TI-Calculator: \(z_{\alpha / 2}\) = invNorm(0.025,0,1) = –1.96 and \(z_{1-\alpha / 2}\) = invNorm(0.975,0,1) = 1.96.

Figure 8-25

Step 4: State the decision. Since the test statistic is not in the shaded rejection area, do not reject H₀.

Step 5: State the summary. At the 5% level of significance, there is not enough evidence to conclude that the proportion of undergraduates in college for this state differs from the national average of 85.6%.

P-value Method

The hypotheses and test statistic stay the same.

H₀: p = 0.856

H₁: p ≠ 0.856 (claim)

\(Z=\dfrac{\hat{p}-p_{0}}{\sqrt{\left(\dfrac{p_{0} q_{0}}{n}\right)}}=\dfrac{0.84-0.856}{\sqrt{\left(\dfrac{0.856 \cdot 0.144}{500}\right)}}=-1.019\)

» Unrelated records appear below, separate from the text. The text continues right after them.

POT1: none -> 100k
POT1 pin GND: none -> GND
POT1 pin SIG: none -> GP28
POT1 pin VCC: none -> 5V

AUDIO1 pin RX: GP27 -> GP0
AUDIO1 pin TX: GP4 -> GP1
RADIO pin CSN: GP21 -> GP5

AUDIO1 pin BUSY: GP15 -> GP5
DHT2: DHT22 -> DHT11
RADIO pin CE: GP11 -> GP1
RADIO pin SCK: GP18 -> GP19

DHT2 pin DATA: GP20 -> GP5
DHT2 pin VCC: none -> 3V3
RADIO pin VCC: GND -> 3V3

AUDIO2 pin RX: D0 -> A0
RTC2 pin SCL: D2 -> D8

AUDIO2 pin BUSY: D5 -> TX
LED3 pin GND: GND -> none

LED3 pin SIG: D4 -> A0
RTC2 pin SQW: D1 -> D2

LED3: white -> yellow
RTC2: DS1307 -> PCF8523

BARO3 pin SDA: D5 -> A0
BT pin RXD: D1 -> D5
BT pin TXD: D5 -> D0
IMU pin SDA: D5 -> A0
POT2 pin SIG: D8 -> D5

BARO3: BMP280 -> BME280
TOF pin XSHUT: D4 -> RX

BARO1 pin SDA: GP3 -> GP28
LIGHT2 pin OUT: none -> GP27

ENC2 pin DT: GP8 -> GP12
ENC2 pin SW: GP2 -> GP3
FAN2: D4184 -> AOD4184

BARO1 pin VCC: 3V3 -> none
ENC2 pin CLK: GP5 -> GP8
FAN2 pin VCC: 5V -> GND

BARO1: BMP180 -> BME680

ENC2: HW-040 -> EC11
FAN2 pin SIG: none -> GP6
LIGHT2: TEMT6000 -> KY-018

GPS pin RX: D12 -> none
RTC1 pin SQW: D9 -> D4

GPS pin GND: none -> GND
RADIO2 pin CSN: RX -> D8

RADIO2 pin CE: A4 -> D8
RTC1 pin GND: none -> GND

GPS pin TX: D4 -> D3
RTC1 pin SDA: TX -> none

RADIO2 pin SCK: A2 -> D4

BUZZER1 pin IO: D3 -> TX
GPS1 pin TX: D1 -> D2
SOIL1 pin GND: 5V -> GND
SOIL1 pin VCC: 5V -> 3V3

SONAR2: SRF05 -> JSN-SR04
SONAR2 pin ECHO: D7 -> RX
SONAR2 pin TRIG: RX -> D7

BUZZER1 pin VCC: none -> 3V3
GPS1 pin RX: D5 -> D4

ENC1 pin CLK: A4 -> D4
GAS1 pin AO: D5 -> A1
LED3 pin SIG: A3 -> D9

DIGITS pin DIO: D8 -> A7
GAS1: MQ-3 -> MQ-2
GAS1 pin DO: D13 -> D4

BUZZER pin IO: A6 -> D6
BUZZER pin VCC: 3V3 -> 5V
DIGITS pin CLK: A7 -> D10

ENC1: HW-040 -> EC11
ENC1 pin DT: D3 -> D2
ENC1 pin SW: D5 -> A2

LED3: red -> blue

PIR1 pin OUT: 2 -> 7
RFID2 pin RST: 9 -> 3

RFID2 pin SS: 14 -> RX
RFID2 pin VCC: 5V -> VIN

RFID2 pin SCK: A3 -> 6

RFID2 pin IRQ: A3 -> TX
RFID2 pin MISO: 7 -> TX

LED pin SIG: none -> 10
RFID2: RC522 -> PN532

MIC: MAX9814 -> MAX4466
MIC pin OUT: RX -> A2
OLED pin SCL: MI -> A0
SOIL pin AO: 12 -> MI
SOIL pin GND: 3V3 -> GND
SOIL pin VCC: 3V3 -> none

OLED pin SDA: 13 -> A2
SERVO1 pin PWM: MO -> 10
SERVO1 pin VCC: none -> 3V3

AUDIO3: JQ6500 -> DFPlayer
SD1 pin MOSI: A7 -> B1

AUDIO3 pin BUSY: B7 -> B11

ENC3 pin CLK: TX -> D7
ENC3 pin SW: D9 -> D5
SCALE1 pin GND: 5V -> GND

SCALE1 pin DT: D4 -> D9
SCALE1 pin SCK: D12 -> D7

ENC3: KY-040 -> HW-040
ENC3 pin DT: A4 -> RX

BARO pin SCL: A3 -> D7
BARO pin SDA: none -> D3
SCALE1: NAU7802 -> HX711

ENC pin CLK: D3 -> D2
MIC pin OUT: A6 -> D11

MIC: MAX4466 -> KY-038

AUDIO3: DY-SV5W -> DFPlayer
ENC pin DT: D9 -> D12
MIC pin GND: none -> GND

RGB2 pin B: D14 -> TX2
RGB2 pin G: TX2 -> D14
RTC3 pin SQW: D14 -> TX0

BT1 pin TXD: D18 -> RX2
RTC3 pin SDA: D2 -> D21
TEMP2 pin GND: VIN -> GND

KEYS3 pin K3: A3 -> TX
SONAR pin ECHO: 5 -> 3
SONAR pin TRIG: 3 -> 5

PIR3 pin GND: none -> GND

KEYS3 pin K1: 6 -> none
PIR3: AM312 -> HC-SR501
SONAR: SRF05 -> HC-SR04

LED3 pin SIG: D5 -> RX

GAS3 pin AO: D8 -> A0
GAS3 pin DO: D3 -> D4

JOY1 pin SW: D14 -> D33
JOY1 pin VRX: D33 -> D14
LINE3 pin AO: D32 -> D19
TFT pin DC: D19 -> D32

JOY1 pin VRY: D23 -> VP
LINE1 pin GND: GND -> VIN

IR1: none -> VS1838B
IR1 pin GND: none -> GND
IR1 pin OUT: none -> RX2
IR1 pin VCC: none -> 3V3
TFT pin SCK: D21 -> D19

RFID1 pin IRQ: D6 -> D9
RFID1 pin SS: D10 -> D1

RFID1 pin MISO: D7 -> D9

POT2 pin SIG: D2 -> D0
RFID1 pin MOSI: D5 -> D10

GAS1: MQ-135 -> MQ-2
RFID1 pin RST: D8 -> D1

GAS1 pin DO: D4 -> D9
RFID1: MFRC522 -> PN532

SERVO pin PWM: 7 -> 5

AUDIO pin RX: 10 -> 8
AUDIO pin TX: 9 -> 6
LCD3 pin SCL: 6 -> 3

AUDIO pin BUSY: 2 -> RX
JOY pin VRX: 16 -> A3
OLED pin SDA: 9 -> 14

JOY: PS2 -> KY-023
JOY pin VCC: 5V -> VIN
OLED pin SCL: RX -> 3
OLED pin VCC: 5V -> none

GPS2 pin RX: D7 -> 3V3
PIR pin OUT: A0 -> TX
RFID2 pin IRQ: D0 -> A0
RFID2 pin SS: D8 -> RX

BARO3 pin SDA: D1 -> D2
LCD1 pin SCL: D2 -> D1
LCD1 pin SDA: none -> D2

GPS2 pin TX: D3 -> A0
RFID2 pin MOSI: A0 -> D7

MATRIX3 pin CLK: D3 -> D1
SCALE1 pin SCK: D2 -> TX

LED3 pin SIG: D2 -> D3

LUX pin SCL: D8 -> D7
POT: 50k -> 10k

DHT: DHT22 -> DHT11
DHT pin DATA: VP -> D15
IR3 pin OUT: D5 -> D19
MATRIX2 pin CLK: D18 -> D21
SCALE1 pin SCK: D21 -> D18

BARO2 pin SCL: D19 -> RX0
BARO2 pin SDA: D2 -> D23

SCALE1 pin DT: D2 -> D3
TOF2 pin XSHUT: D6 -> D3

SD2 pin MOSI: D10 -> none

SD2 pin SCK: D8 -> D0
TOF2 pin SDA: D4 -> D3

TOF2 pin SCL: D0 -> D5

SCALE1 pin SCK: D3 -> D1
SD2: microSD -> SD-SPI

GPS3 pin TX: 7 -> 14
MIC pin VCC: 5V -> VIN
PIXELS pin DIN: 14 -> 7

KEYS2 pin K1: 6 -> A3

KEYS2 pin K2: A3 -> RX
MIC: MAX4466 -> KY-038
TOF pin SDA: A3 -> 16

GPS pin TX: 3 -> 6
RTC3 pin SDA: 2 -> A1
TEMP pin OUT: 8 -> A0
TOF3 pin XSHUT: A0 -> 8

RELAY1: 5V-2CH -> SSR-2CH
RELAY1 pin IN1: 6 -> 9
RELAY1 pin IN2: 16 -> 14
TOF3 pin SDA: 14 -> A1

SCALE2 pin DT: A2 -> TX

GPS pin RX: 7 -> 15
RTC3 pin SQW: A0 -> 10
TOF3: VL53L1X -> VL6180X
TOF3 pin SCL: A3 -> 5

To find the p-value we need to find the P(Z > |1.019|) the area to the left of z = –1.019 and to the right of z = 1.019. First, find the area below (since the test statistic is negative) z = –1.019 using the normalcdf we get 0.1541. Then, double this area to get the p-value = 0.3082.

Since the p-value > \(\alpha\) the decision is to not reject H₀.

Summary: There is not enough evidence to conclude that the proportion of undergraduates in college for this state differs from the national average of 85.6%.

There is a shortcut for this test on the TI Calculators, which will quickly find the test statistic and p-value.

The rejection rule for the two methods are:

P-value method: reject H₀ when the p-value ≤ \(\alpha\).
Critical value method: reject H₀ when the test statistic is in the critical region.

TI-84: Press the [STAT] key, arrow over to the [TESTS] menu, arrow down to the option [5:1-PropZTest] and press the [ENTER] key. Type in the hypothesized proportion (p₀), x, sample size, arrow over to the \(\neq\), <, > sign that is the same in the problem’s alternative hypothesis statement then press the [ENTER] key, arrow down to [Calculate] and press the [ENTER] key.

The calculator returns the z-test statistic and the p-value. Note: sometimes you are not given the x value but a percentage instead. To find the x to use in the calculator, multiply \(\hat{p}\) by the sample size and round off to the nearest integer. The calculator will give you an error message if you put in a decimal for x or n. For example, if \(\hat{p}\)= 0.22 and n = 124 then 0.22*124 = 27.28, so use x = 27.

TI-89: Go to the [Apps] Stat/List Editor, then press [2nd] then F6 [Tests], then select 5: 1-PropZ-Test. Type in the hypothesized proportion (p0), x, sample size, arrow over to the \(\neq\), <, > sign that is the same in the problem’s alternative hypothesis statement then press the [ENTER] key to calculate. The calculator returns the z-test statistic and the pvalue. Note: sometimes you are not given the x value but a percentage instead. To find the x value to use in the calculator, multiply \(\hat{p}\) by the sample size and round off to the nearest integer. The calculator will give you an error message if you put in a decimal for x or n. For example, if \(\hat{p}\) = 0.22 and n = 124 then 0.22*124 = 27.28, so use x = 27.